X was disconnected, and the main computer off, for about 4 days and a computer restart was done, with X connected, but the accdb file persisted.
Possibly the main computer being off would stop the countdown for Windows to release the locks, just a guess.
I stripped out the text in the accdb, still unable to get into my files, then did another restart and all was well.
I got the impression that removing the lock data was the critical operation.
I am no expert on these things, so I can only report my observations.
John
 
a computer restart was done, with X connected, but the accdb file persisted.

Of course it did. But you don't care about the .ACCDB file, you care about the .LACCDB file.

The .LACCDB file's life cycle (assuming a multi-user shared back end) is that the .LACCDB file is created by the first person to open the shared .ACCDB (back-end) file. Subsequent openers try to create the .LACCDB file using a "create if" type of function, and since that file already exists, no new version is created.

As users eventually sign off, each one attempts to delete the .LACCDB file, but as long as the system has a file handle open on drive X's host machine, it cannot be deleted.

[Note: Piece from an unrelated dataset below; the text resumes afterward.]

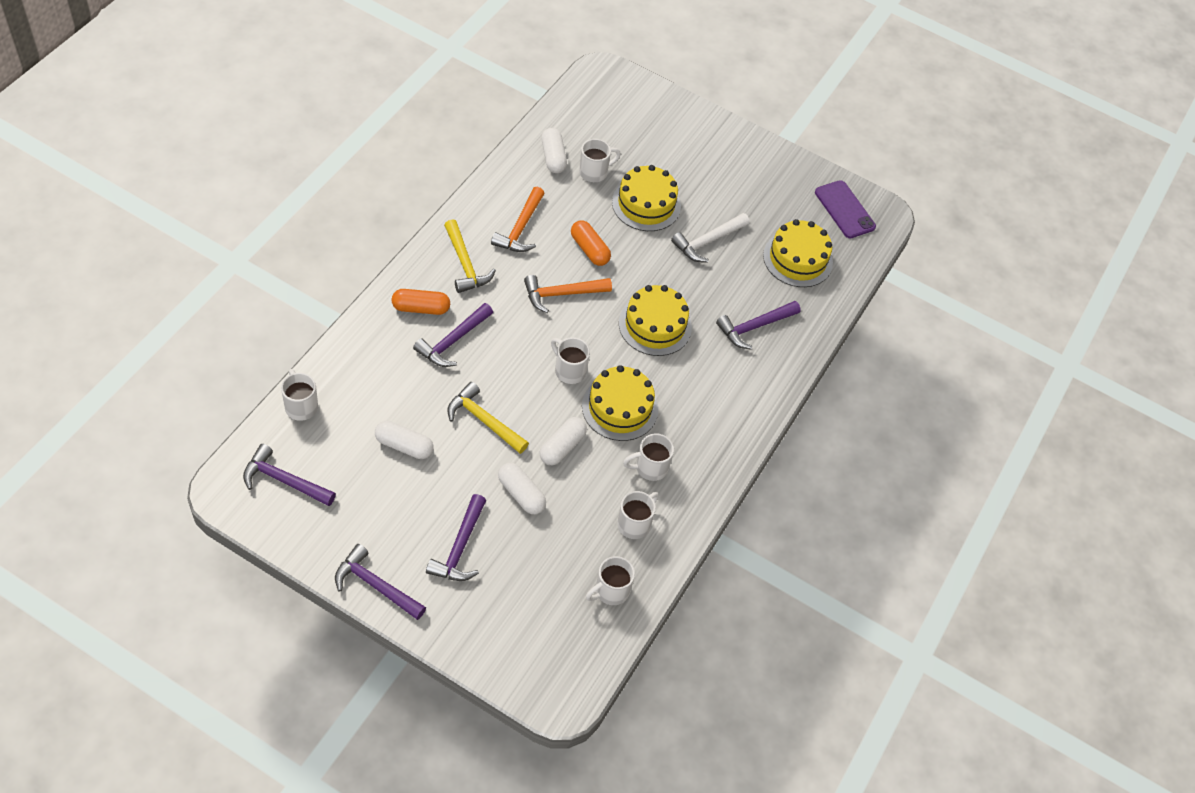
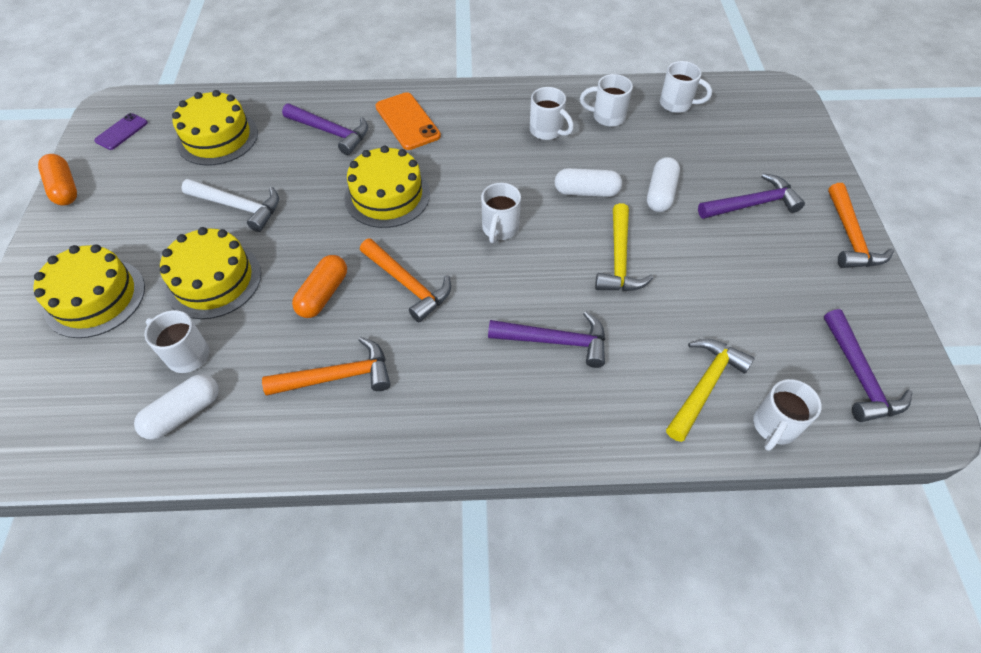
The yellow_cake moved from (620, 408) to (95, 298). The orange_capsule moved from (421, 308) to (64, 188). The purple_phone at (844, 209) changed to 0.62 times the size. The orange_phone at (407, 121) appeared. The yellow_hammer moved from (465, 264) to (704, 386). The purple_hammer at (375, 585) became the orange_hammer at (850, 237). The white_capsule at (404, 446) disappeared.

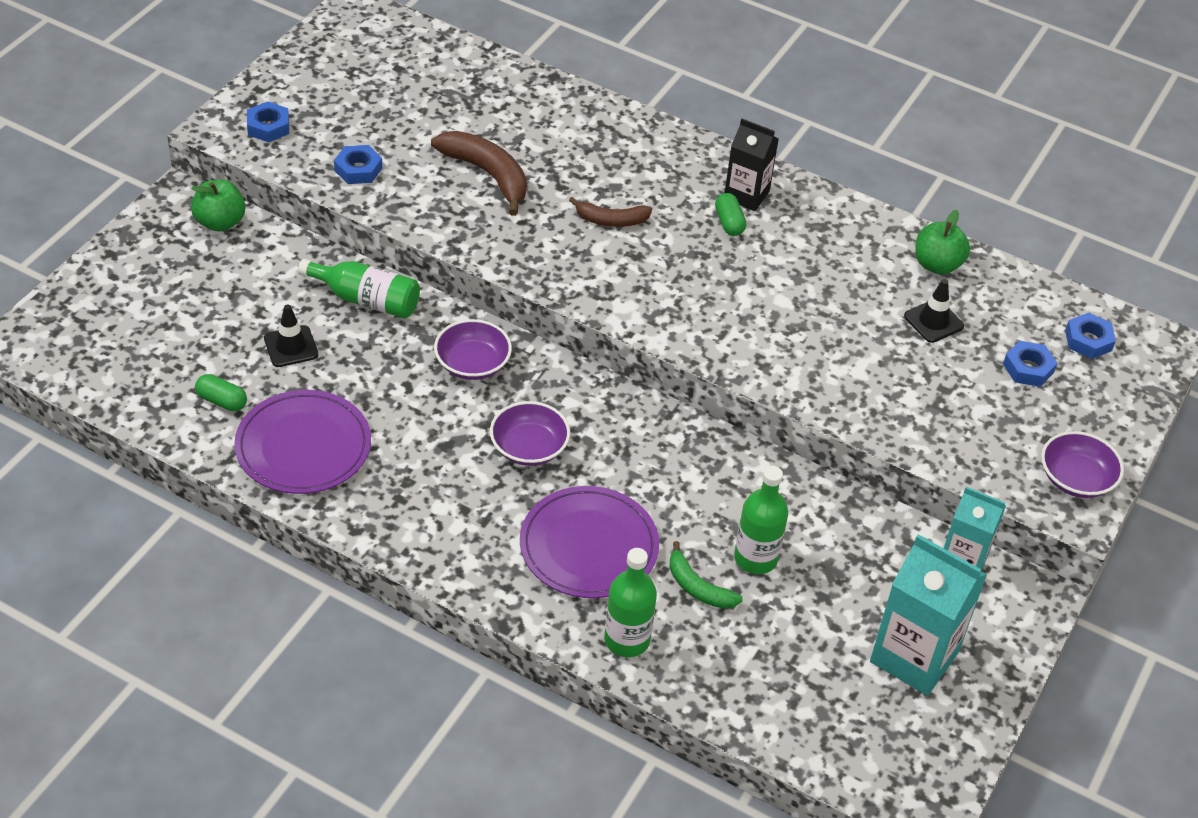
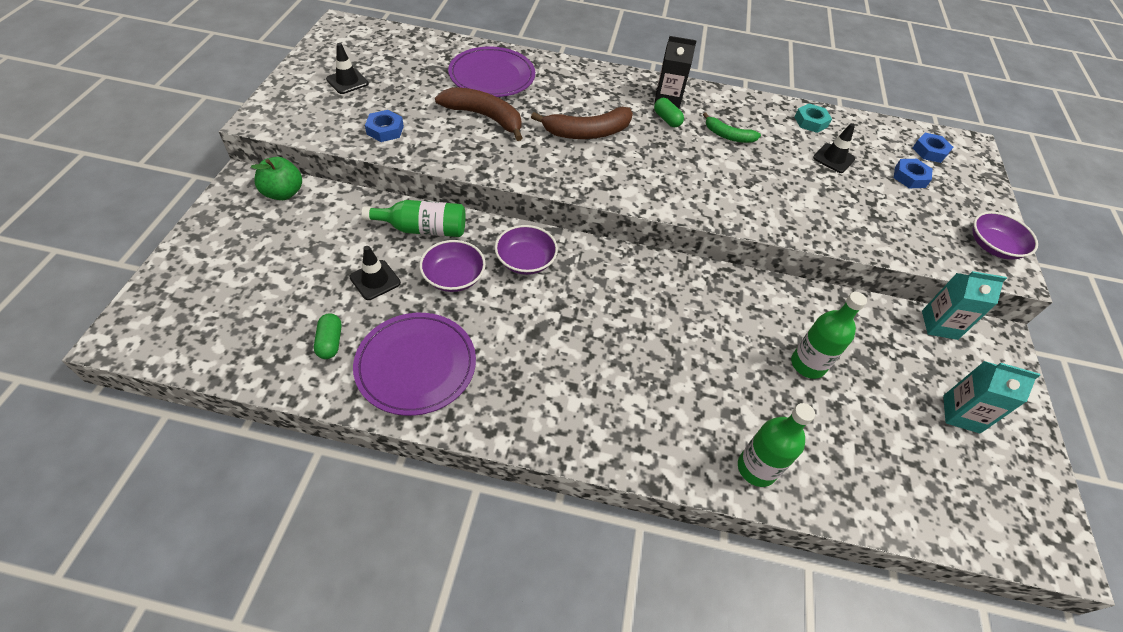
The green_capsule at (222, 401) turned 75 degrees clockwise. The black_traffic_cone at (347, 81) appeared. The purple_bowl moved from (529, 447) to (454, 277). The purple_plate moved from (589, 546) to (492, 76). The brown_banana at (611, 220) changed to 1.64 times the size. The green_banana moved from (698, 587) to (728, 136). The green_apple at (937, 265) was replaced by the turquoise_nut at (811, 122). The turquoise_carton at (914, 657) changed to 0.63 times the size. The blue_nut at (268, 127) disappeared.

But for the last user signing off, that file can be/IS deleted, leaving the .ACCDB file intact and idle.

When you disconnect the X drive, that .LACCDB file's deletion, which requires visibility of the Windows file infrastructure for that drive, cannot happen because at that time file infrastructure-based operations are not possible. If you don't use EJECT to prepare the drive, then any pending DB buffers get lost and you corrupted the BE DB. BUT if you EJECT first, all pending output buffers are written back and the drive becomes logically dismounted, which again means no file operations - but no corruption either.

After a 4-day separation AND a restart, you should have been able to manually delete the .LACCDB file immediately. NO residual Windows File Lock survives a reboot of the machine hosting the drive. Windows file locks reside in system scratchpad memory, which is not preserved after a full restart. Now, if the computer went to "sleep" but power remained continuously available, locks would be more resilient. A "wakeup" remembers things that a "restart" does not. There is also the "fast boot" option that checkpoints stuff for you that would preserve file locks, but again, a complete restart doesn't preserve "fast boot" data, either.